As shown in Figure 2; The spin fiber 4 that utilizes method of manufacture manufacturing of the present invention is still for the structure of covering 1 and fibre core 2, and is different with general single mode fiber 3, is solidified with rotation 5 in this spin fiber 4; Generally at 0.5mm ~ 1m, I reaches below the 0.5mm its swivel apart from L1.Swivel refers to solidify the spacing between two adjacent rotations 5 of spin fiber 4 apart from L1.
As shown in Figure 3; Want wire drawing to form spin fiber shown in Figure 24; The present invention is employed in before the drawing step of preform; At least local heating is softening and rotate vertically and stretch rotation that in the process of cooling of preform, will form and stretching fixed method with the preform of making.Preform 9 behind the circumgyration stretch comprises prefabricated rod cladding 6 and plug 7; Its external diameter is generally 1 ~ 10mm, and is solidified with left-handed or dextral prefabricated rods rotation 8, and its swivel distance can be single periodic for L2; It also can be variable period; Swivel is apart from the pitch that for L2 can be single pitch or variation simultaneously, and swivel is 0.01 ~ 10mm apart from L2, and swivel is apart from refer to solidify the spacing between two contiguous prefabricated rod rotations 8 of the preform behind the circumgyration stretch 9 for L2.

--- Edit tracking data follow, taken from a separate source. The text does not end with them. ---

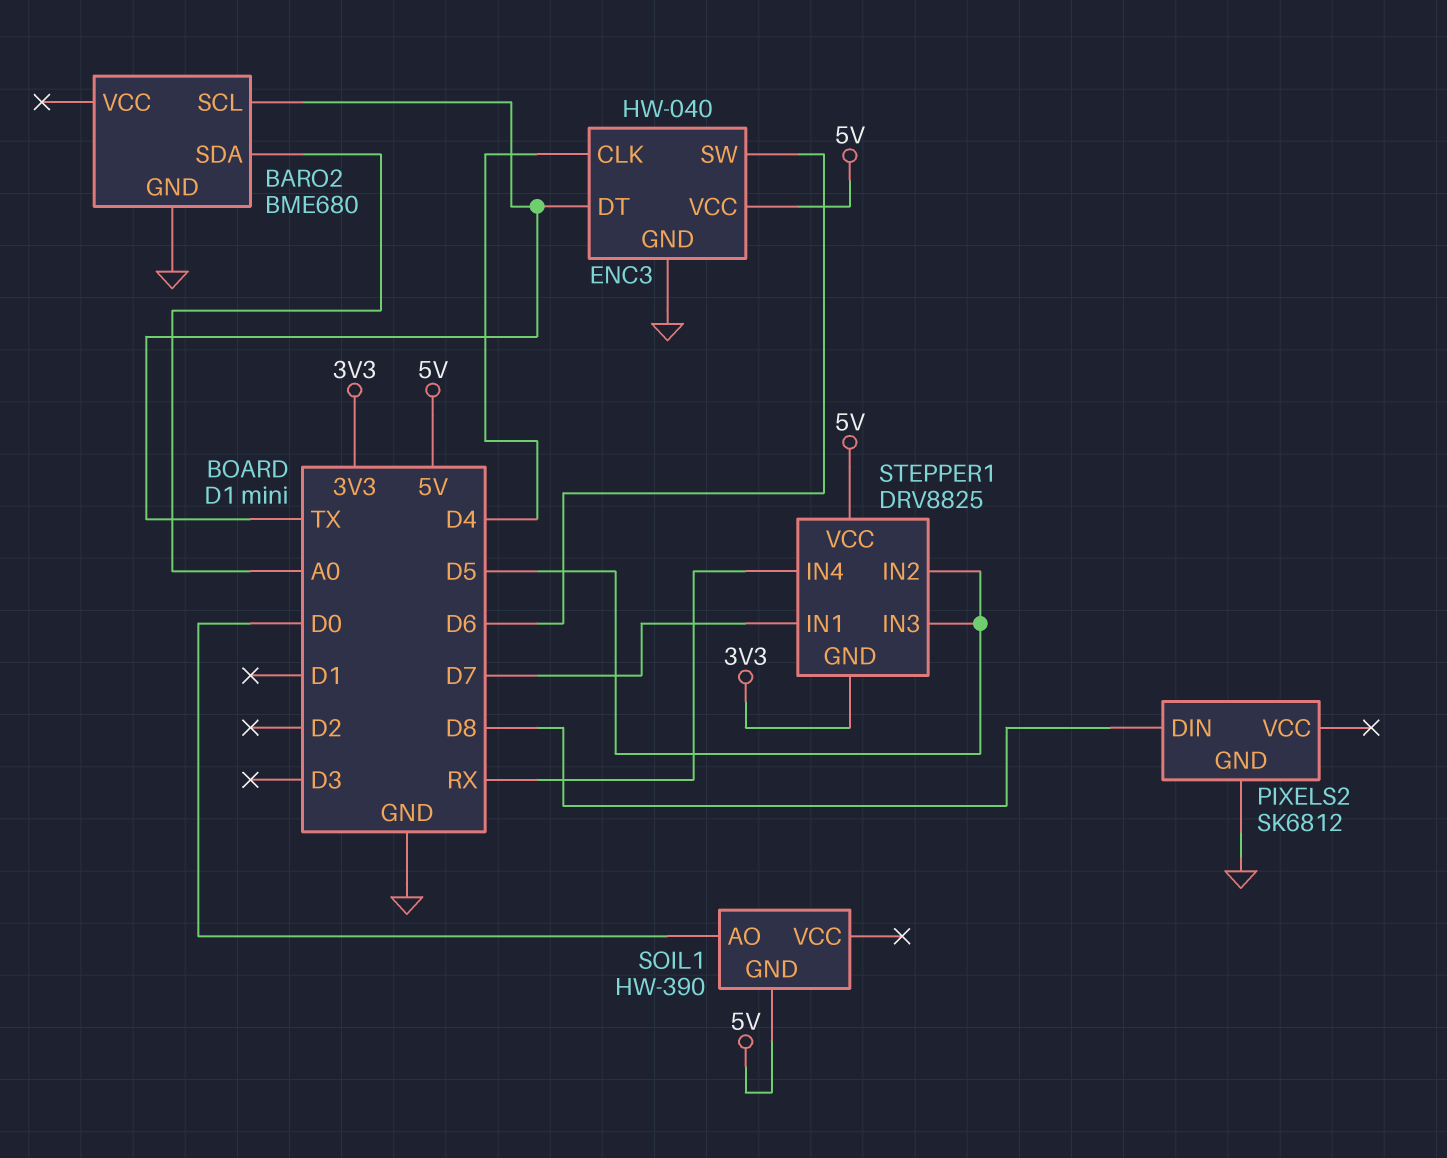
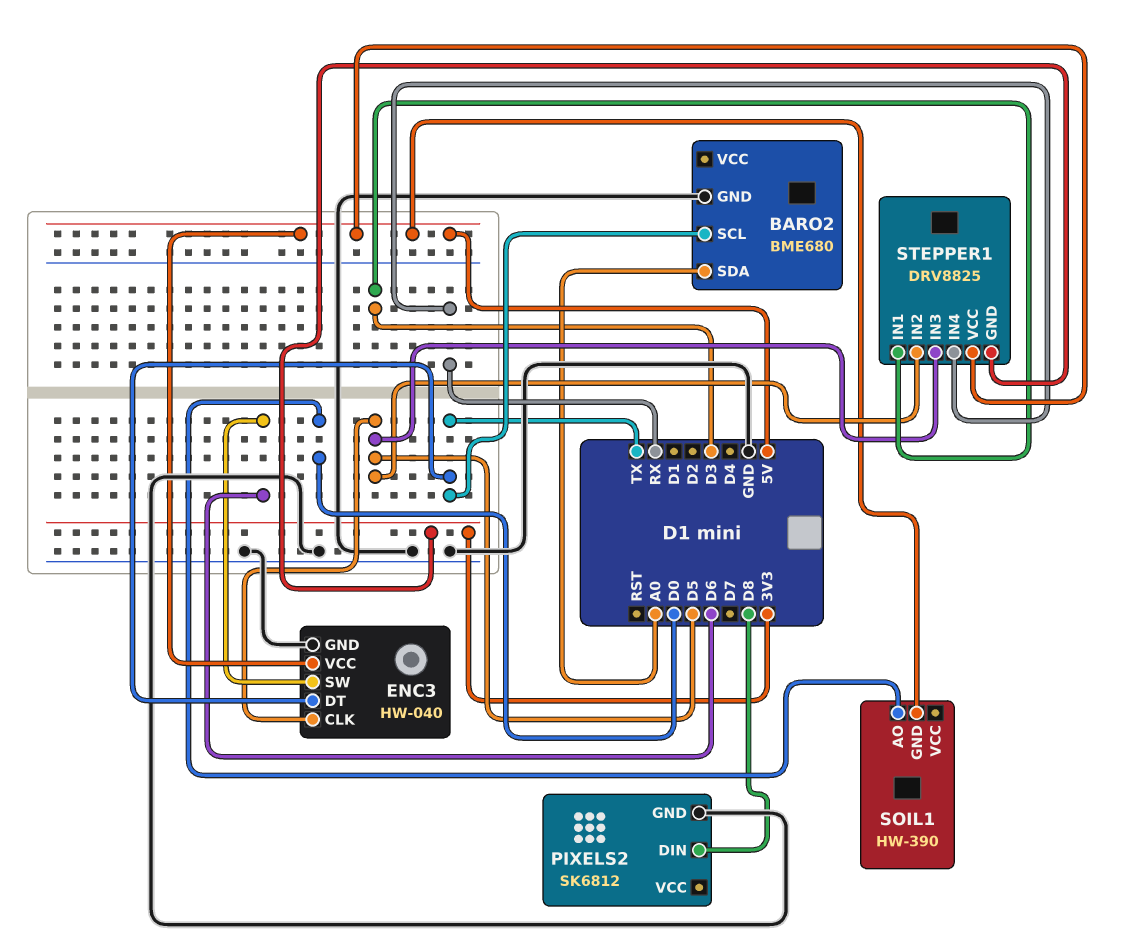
ENC3 pin CLK: D4 -> D5
STEPPER1 pin IN1: D7 -> D3

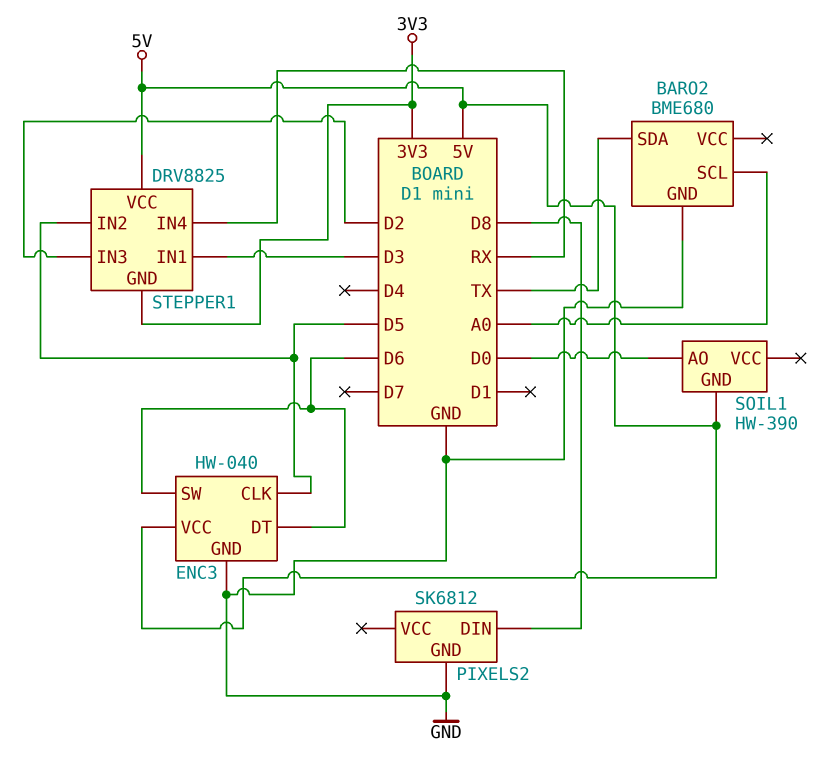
BARO2 pin SCL: TX -> A0
BARO2 pin SDA: A0 -> TX
ENC3 pin DT: TX -> D6
STEPPER1 pin IN3: D5 -> D2

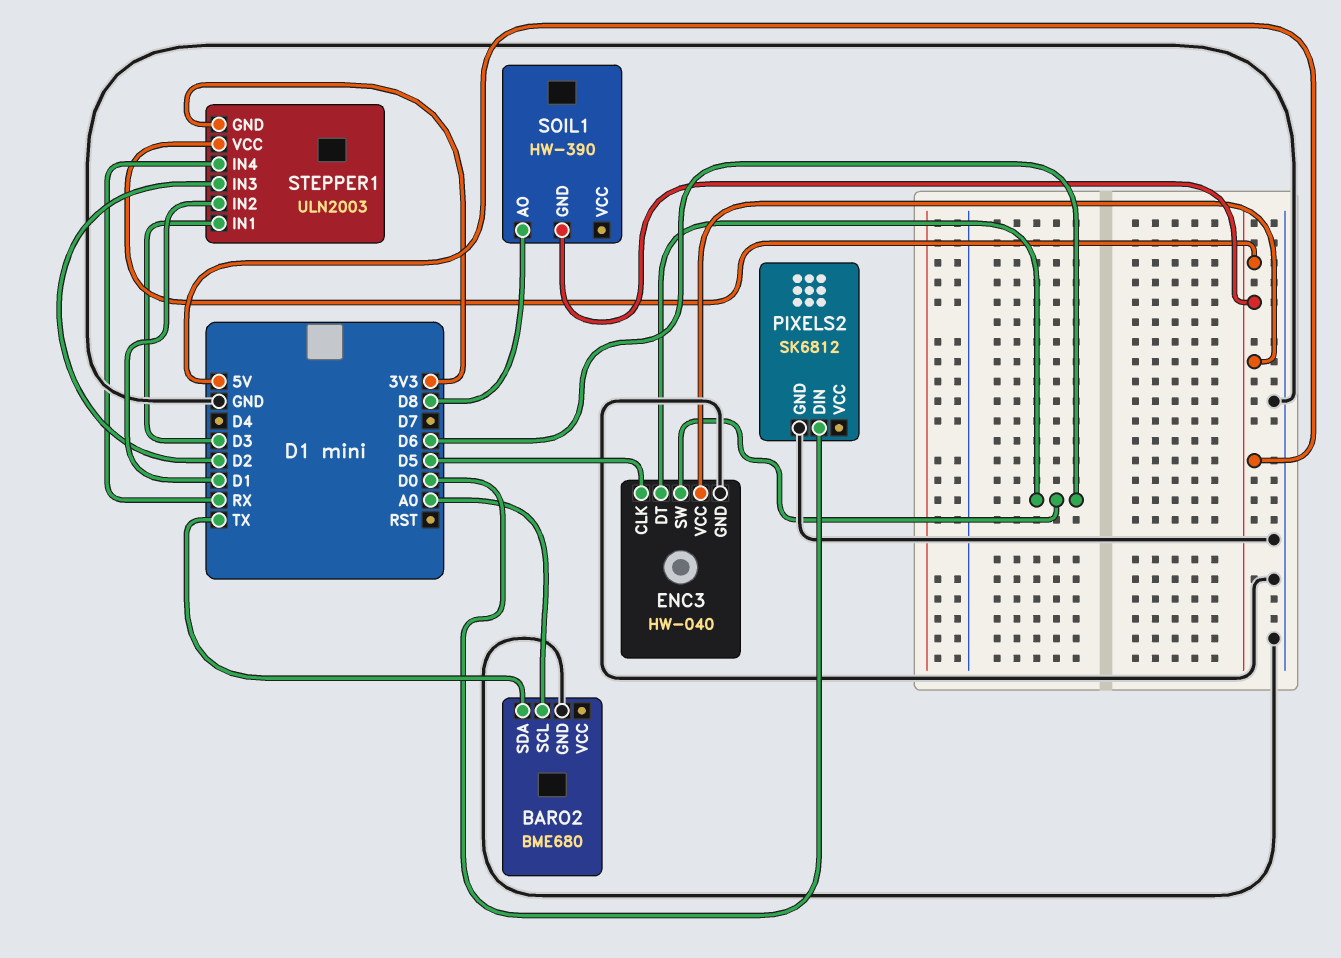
PIXELS2 pin DIN: D8 -> D0
SOIL1 pin AO: D0 -> D8
STEPPER1: DRV8825 -> ULN2003
STEPPER1 pin IN2: D5 -> D1

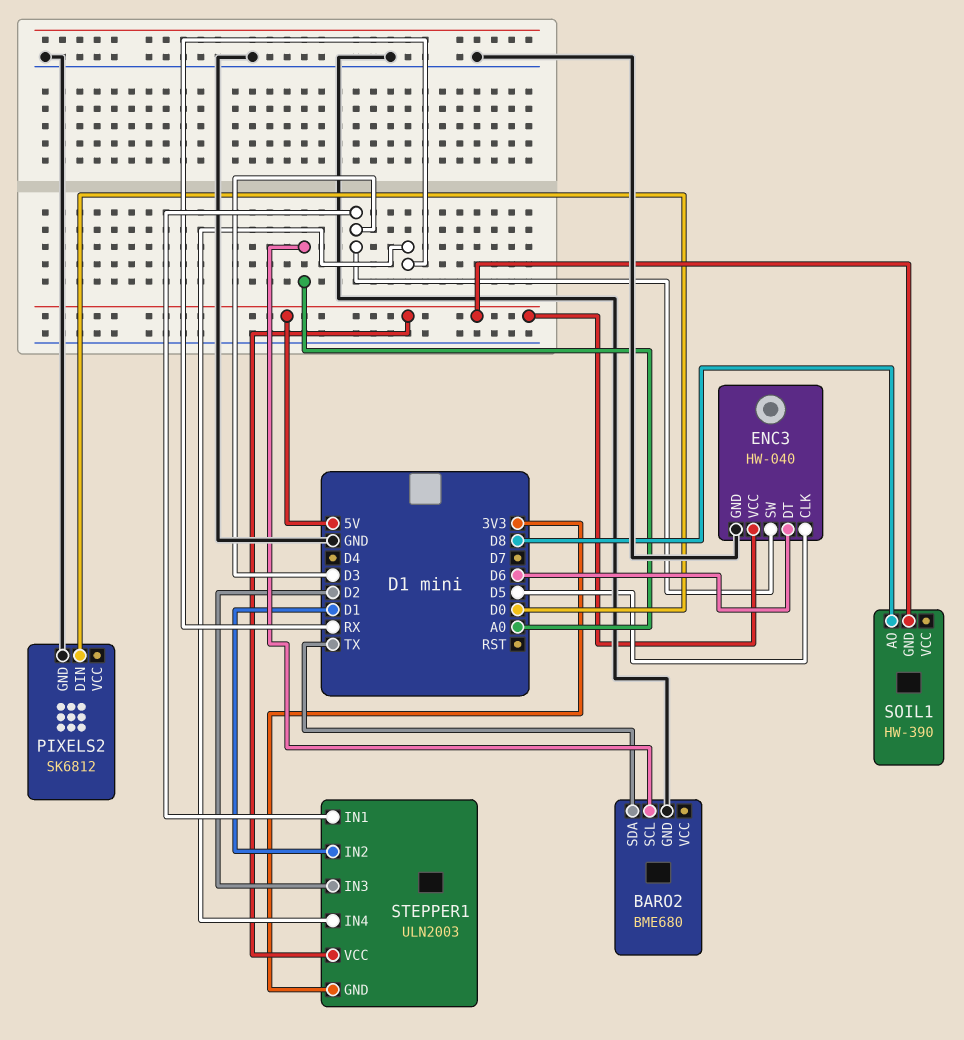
ENC3 pin SW: D6 -> D3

Fig. 4 has illustrated a kind of circumgyration stretch tower 14 that is used for the manufacturing of ultra-low birefringence fiber of the present invention, and it comprises the upper end chuck 11 and lower end chuck 12 of vertical layout, is respectively applied for the top and bottom of grip optical fiber prefabricated rods 10.Upper end chuck 11 and lower end chuck 12 can be respectively around the axis rotation of preform 10, and upper end chuck 11 and lower end chuck 12 can be respectively along the axis translation of preform 10.Between upper end chuck 11 and lower end chuck 12, also be provided with process furnace 13, be used for the softening preform 10 of local heating at least.The process furnace 13 of present embodiment adopts induction heater.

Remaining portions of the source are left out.